Diabetes is a serious condition where the amount of sugar (glucose) in the blood is too high because the body either cannot produce enough of the hormone insulin or cannot use the insulin effectively. There is no known cure for diabetes, and although many treatment options are available, they often do not prevent the disabling long-term complications of the disease. In the search for new treatments, researchers are now trying to find drugs that will protect the insulin-producing (beta) cells of the pancreas. To support this research, the aim of this project is to develop a new 3D human cell-based model of pancreatic beta cell health. The model will be developed using freshly isolated human islets. The team will then investigate whether a more sustainable human cell source can be used and whether the model can be miniaturised, so more drugs can be tested in each assay. If the project is successful, it will enable the faster testing of potential new anti-diabetes drugs, and ultimately help to identify new and improved treatments for diabetes. If widely adopted, the resulting model will also reduce the number of animals currently used in diabetes research and drug discovery.

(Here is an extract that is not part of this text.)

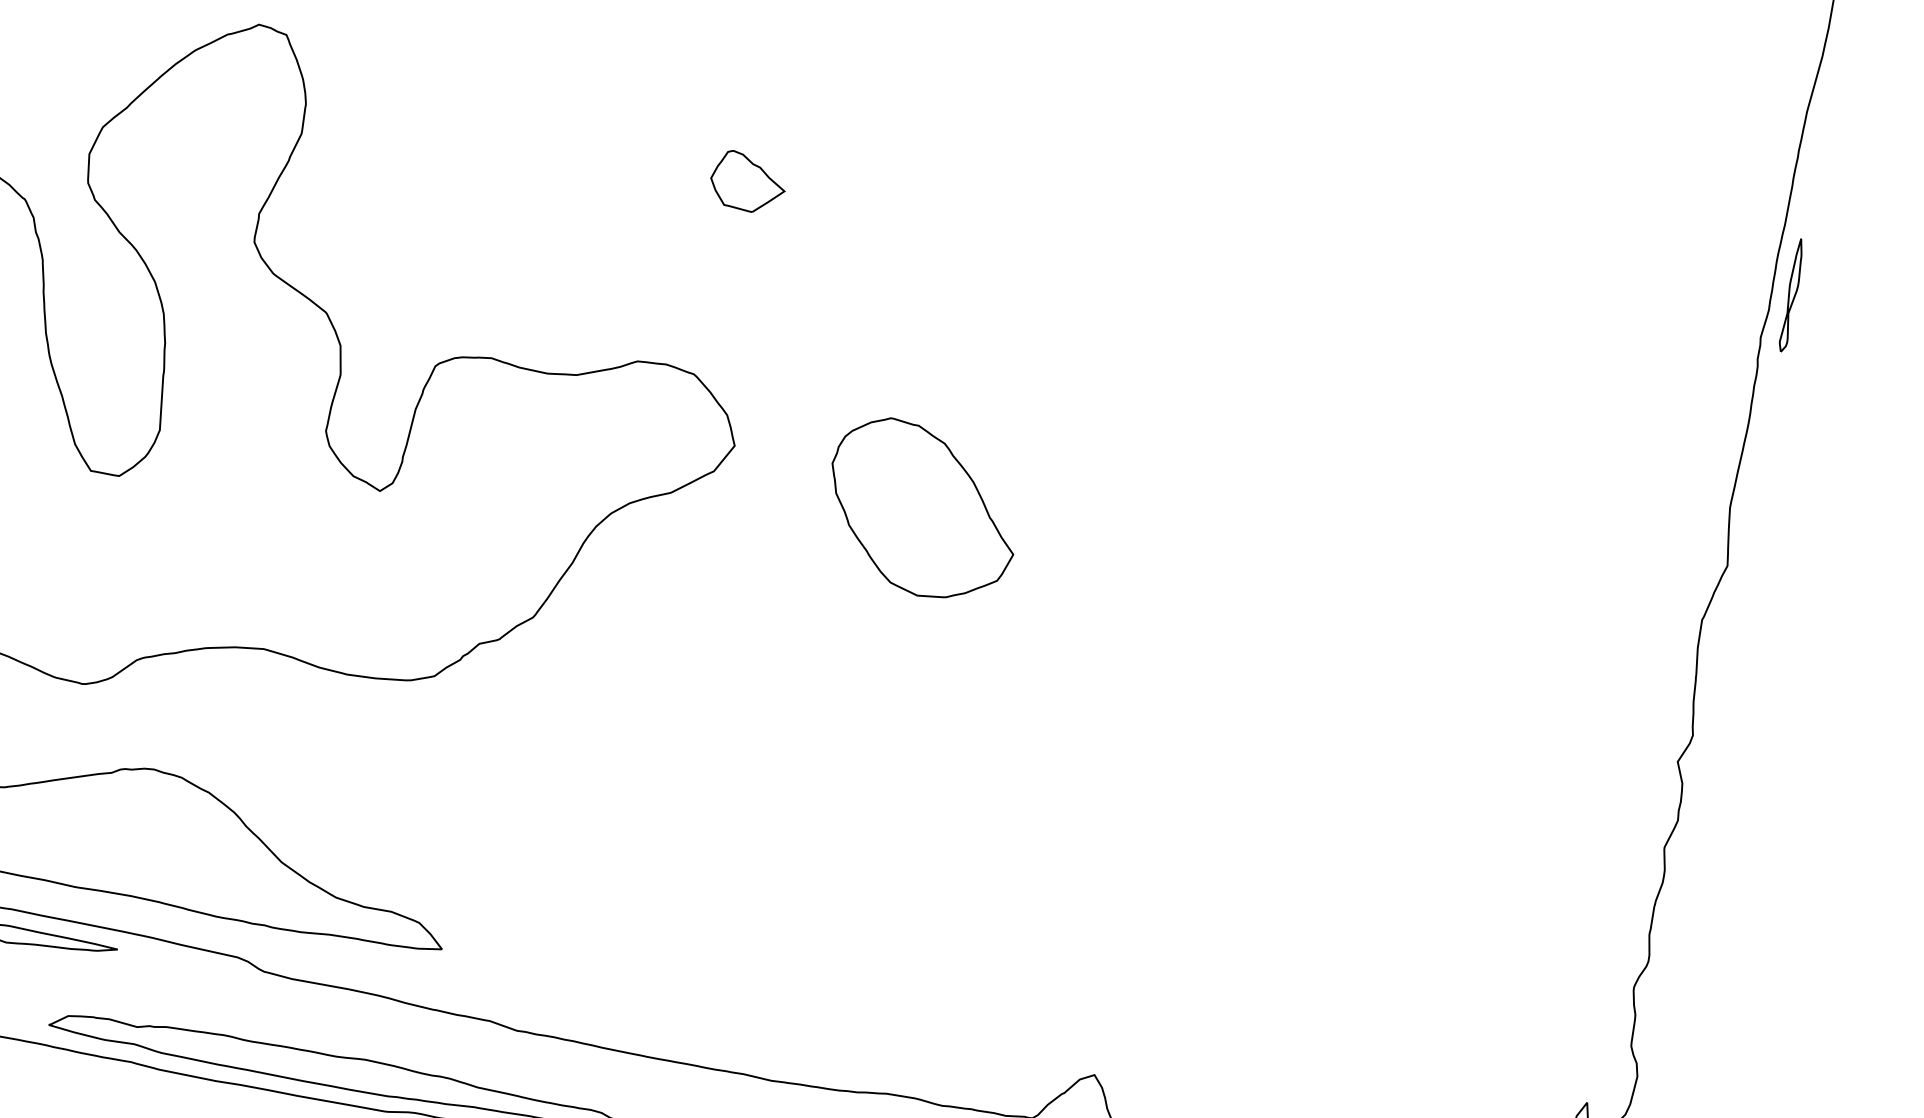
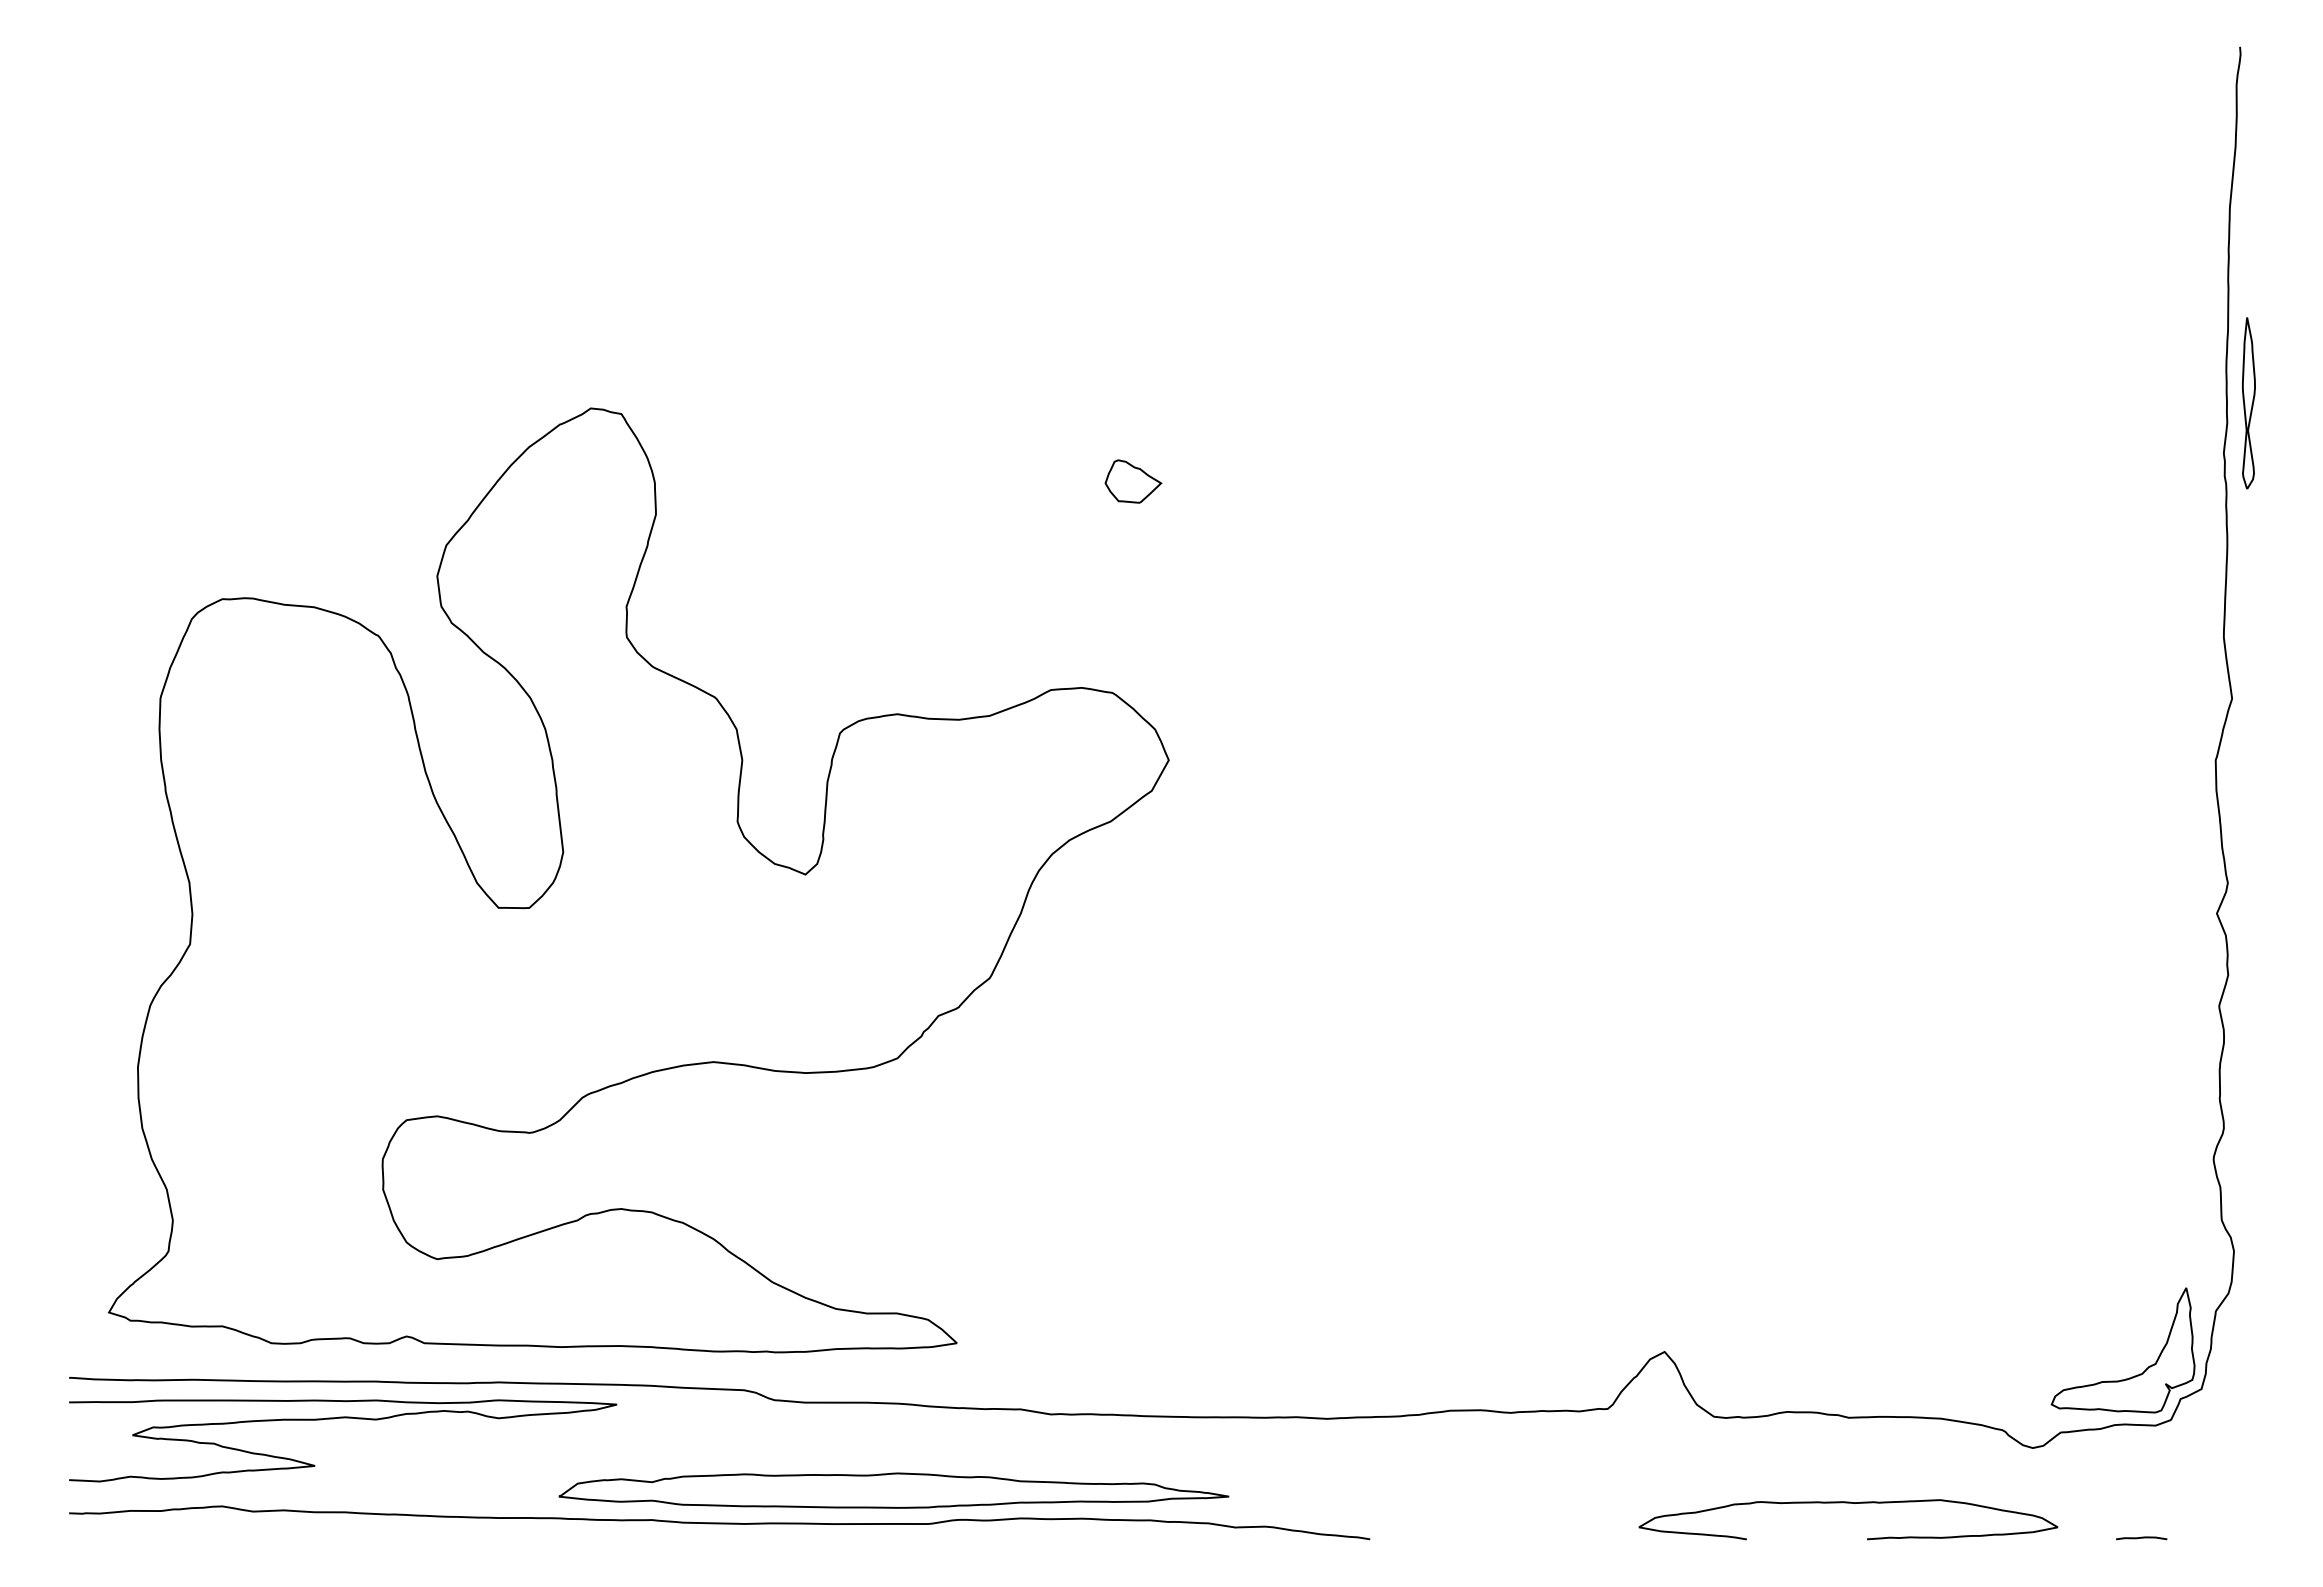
part: (748, 182) -> (1133, 481), size x0.7
part: (1791, 294) -> (2248, 402), size x1.4
part: (922, 509) -> (1377, 791), removed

The pharmaceutical industry has relied on in vitro models of cancer using traditional cell lines and animal models for the progression of drug treatment of cancer with poor success. This failure could be attributed to poor models with currently available human cell lines (where cell lines have the ability to change their genetic makeup over time in culture away from the original tumour biology) and results obtained in animals not translating to man. The aim of this study is therefore to address this problem by development of an in vitro model using innovative 3D cell culture methodologies alongside novel genetically stable human lung tumour cell lines (which have been shown to maintain their key tumour characteristics after long-term culture). If successful, this model will allow for better understanding of the crosstalk between the numerous cell types involved in this complex disease and how new drugs can manipulate this process. In the longer term, this will hopefully lead to the development of more effective anti-cancer therapies, improved treatments for patients and ultimately a reduction in the use of animals in cancer research and drug discovery.

Many liver diseases result in the development of fibrosis, the excessive accumulation of extracellular matrix proteins. Over time this process can lead to cirrhosis (severe scarring), liver failure and often requires liver transplantation. Currently the development of drugs to treat liver fibrosis is heavily reliant on animal studies to model the complex processes involved. Although animal models of liver fibrosis have proved invaluable in understanding the development and progression of the disease, we are yet to see an anti-fibrotic drug on the market. This project aims to create a human 3D in vitro cell-based model of liver fibrosis. If successful, this model will allow the quicker evaluation of potential new anti-fibrotic drugs. In the longer term, this will hopefully lead to the development of more effective anti-fibrotic therapies, improved treatments for patients and ultimately a reduction in the use of animals in fibrosis research and drug discovery.